The question that remains unanswered for me is whether or not the Blurb final product is going to meet my expectations in regard to quality and cost.  I thought I might get some idea about those issues by looking at examples in the on line store where users' publications are shown.  It turns out however that somewhere in the neighborhood of 99% of the Blurb self-publishers don't seem to have a clue about making books.  Most of the photo book offerings lack any clear message and often seem to be rather randomly assembled collections of pictures, usually with no textual context.  Prices for hardcopy books very often exceed $100, which is way, way beyond what I would be willing to pay, even for something very well produced and by a known artist.

So, I am relying at this point mostly on my own experience and perceptions for evaluating the Blurb possibilities.  I decided to keep costs in check by selecting the better quality magazine format and limiting the page count.  I was pleased to see that I could produce a publication that presented some coherent ideas at a base cost of under ten bucks.  However, when I placed the order for my proof copy I was shocked to see that the shipping charge for that single issue was over six dollars.  That, for me, makes the total cost just barely acceptable.  As it turns out, you can get up to five issues of the publication shipped for the same amount, but I'm not sure that really offers me anything useful.

My impression at this point is that the most practical outcome of my Blurb efforts will be some kind of ebook, probably in pdf format.  That could be made available on line, and the production cost is neglibible.  I will probably put together a package of options including hardcover offerings, but my expectations at this point fall quite a bit short of the self-publishing hype that presently saturates the web.


Jim Grey said...

Your cover looks good. If this is representative of the capabilities of the software and your eyes, then I'm sure the book is going to look good inside, too.
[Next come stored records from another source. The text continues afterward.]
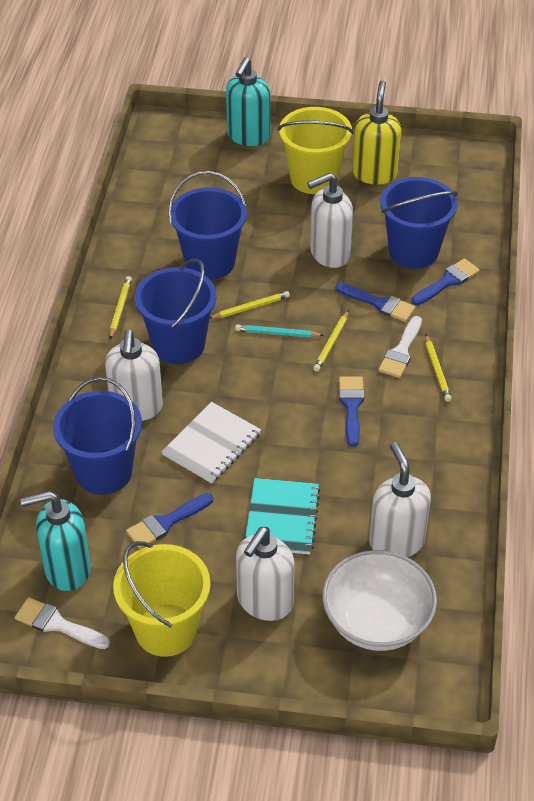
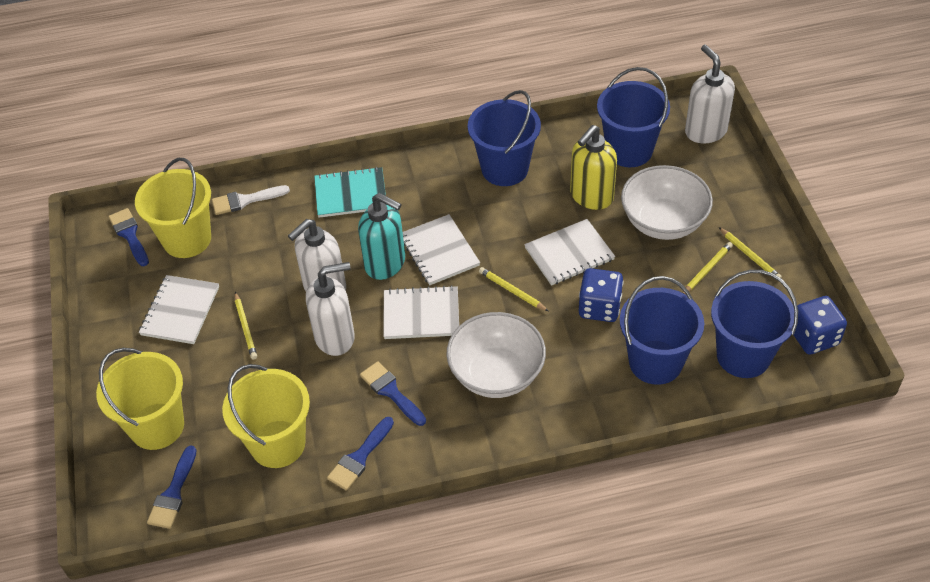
blue dice: 0 -> 2
turquoise pencil: 1 -> 0
turquoise soap dispenser: 2 -> 1
white bowl: 1 -> 2
white brush: 2 -> 1
white notebook: 1 -> 4
white soap dispenser: 4 -> 3
yellow bucket: 2 -> 3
One thing that has changed in software development over the last 10 years or so, enabled by Web delivery, is that software makers will deliberately deliver a product that isn't truly finished. What they deliver, they intend to function as designed (i.e., avoiding bugs) -- but it may be missing features, or features may not have all the details fleshed out. They let feedback from the marketplace determine what more to build in the software, and they iterate rapidly. I'm betting that's what the Blurb people are doing based on the experience you describe. There are schools of thought called "agile" and "lean" which have driven this change. When I started making software professionally 25 years ago, you always started with a detailed specification, then moved to a technical design, and then wrote the code, and you ended with a finished product. Problem was, that took a long time and you probably made some wrong assumptions about your market and your users. Agile/lean help deliver a minimum viable product to market much more quickly, and let you gain insight from the market that lets you rapidly deliver updates that flesh it out the rest of the way.

Mike said...

Thanks for providing some perspective on the software design issues. I think your comments make a lot of sense. It does seem like the Blurb strategy in this regard is paying off. They are focused on an app that does book design well without worrying about a lot of other possibilities. Microsoft, Apple and Adobe all have products that will produce books, but they also try to do a lot of other things as well. People who have some history with those big packages have invested time and money into them and may use them to good effect, but Blurb is able to offer a competitive option for free that accomplishes perhaps 90% of what the big boys are offering in the target domain of hardcopy self-publishing.